Jodie, I thought about Frog Hospital as I was writing my first comment…. I didn’t mention it because I don’t think it’s quite as good as the other stuff. BUT. I have great affection for it. There is a moment, a marvelous, subtle moment, in which the narrator learns something about her father from an offhand remark made by her grandmother… this moment has stayed with me for years.
Litlove — I’m glad you recommend Olive K. so highly — I’m not surprised at all that the writing is so good. And I hope we both enjoy Powers and Armadale when we get there!
Stefanie — there are a bunch of us who want to read Powers, it seems. I’m curious how much of the Betsy/Tacy books will come back to me. I really loved them as a kid, but haven’t read them in decades.
Richard — well, it’s time to order the Belben online perhaps. I prefer to buy my books in stores, but at times Amazon or other online sellers are so useful. Thanks for all the advice about the other authors — it’s very useful.
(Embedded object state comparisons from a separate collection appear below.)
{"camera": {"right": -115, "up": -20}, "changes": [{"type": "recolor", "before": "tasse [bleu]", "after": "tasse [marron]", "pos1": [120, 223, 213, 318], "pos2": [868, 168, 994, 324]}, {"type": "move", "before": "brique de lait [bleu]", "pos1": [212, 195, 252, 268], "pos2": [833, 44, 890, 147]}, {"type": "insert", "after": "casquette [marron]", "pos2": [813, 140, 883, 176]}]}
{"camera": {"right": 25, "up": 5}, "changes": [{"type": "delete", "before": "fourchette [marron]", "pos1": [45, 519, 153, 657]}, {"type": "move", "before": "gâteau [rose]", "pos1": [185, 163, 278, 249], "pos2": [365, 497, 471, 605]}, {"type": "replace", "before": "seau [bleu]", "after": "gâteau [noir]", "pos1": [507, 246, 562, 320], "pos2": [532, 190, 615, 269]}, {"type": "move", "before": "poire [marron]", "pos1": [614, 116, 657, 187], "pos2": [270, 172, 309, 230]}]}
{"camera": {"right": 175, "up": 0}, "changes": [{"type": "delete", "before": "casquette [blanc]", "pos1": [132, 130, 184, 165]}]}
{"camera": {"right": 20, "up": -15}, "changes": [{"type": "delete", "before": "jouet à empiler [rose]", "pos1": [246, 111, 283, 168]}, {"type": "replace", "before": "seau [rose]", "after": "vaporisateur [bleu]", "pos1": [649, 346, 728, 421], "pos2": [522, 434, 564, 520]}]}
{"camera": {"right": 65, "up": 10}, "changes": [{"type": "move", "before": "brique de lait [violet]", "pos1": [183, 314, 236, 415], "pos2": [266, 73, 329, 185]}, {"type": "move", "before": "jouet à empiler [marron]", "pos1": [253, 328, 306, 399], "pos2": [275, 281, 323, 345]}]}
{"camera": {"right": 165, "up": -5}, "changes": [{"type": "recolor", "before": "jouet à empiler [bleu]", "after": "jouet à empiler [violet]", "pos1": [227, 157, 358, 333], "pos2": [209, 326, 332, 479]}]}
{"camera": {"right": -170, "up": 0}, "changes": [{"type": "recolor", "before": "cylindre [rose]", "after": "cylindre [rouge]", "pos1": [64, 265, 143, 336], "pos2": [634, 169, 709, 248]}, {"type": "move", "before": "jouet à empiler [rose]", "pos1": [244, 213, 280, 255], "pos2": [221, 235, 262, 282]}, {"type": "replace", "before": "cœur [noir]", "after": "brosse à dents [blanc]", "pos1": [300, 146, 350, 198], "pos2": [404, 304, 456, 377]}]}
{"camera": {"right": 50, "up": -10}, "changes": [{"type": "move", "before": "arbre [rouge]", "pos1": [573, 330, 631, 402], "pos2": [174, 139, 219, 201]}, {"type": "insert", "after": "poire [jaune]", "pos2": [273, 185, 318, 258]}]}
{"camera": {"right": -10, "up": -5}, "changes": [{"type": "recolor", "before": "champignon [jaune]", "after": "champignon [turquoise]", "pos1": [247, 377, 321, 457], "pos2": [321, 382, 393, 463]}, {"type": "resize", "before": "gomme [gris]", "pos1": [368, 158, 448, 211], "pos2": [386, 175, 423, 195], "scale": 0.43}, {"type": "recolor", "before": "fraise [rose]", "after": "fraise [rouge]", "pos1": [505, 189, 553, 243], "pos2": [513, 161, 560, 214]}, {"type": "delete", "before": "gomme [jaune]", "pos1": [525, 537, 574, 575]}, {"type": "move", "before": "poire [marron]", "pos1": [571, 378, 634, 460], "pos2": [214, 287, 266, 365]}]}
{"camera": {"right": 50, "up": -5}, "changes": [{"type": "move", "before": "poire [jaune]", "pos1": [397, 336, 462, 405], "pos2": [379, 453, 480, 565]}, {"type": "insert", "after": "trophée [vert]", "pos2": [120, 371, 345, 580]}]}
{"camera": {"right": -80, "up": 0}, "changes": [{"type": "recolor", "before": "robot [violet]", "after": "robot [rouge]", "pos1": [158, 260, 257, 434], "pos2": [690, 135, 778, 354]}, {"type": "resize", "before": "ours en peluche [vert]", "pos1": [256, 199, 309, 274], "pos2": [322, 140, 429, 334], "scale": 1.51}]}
Danielle — I hope you’re right about Belben. She certainly is most intriguing. And you are getting me very interested in starting Armadale! And yes, planning one’s reading is one of the best things about being a bookish person.
Iliana — it’s silly not to have read Atwood; she’s probably one of the most famous contemporary writers I’ve missed so far. But I have something good to look forward to!
Emily — Belben was a blog find — one of many authors I’ve heard about online that I wouldn’t have heard about otherwise. I hope you are able to find her.
Ann — I hope you enjoy it! I’d love to read your review, if you decide to write one.
Biblibio — I’ll probably start with The Handmaid’s Tale, or possible Alias Grace, which is the Atwood book I have on my shelves. I’m glad to hear you enjoyed reading her.
Jodie — thank you for the recommendation! Your description makes it sound very appealing.
I like that you made a list of the books you will read once you have time. I should try that!
Just got a copy of the Moonstone from Book Mooch, and am looking forward to Collins.
These lists you make never, ever fail to add six or seven books to my own TBR list. Thank you!
After John Keats’ letters, go for Bright Star, the movie… I’m sure you’ll enjoy it. And, I love to see others acquire more books to be added to their TBR list. Now I can go out and do the same!
Nothing I’ve read, except Atwood. That means more books to be added to the TBR tome as you read them. Sigh! (But not a very deep or serious sigh.)
Armadale is my favourite Collins novel. I think you will love it (hope you will!)
And I just finished The Anthologist and absolutely enjoyed every minute. I wasn’t expecting anything in particular because I hadn’t heard a lot about it but I loved it. Hope it appears under your tree!
As for Atwood, my own favourite of her books is Alias Grace. I recall reading Surfacing and The Edible Woman in university and they were ok but I really do like Alias Grace best.
Debby — I’m so glad you have The Moonstone! I hope you enjoy it. I make lists like this one occasionally for the blog, although the truth is, I often don’t follow it. My moods change, and the next thing I know, I’ve picked out something else entirely …
Jenny — very glad to help out! 🙂
Arti — I definitely want to see Bright Star. I’m looking forward to it. Yes, go out and get some books and have fun!
Emily B. — again, I’m always glad to help 🙂
Melanie — I’m so glad you liked The Anthologist. I’m really looking forward to it! I’m also glad to hear you liked Alias Grace.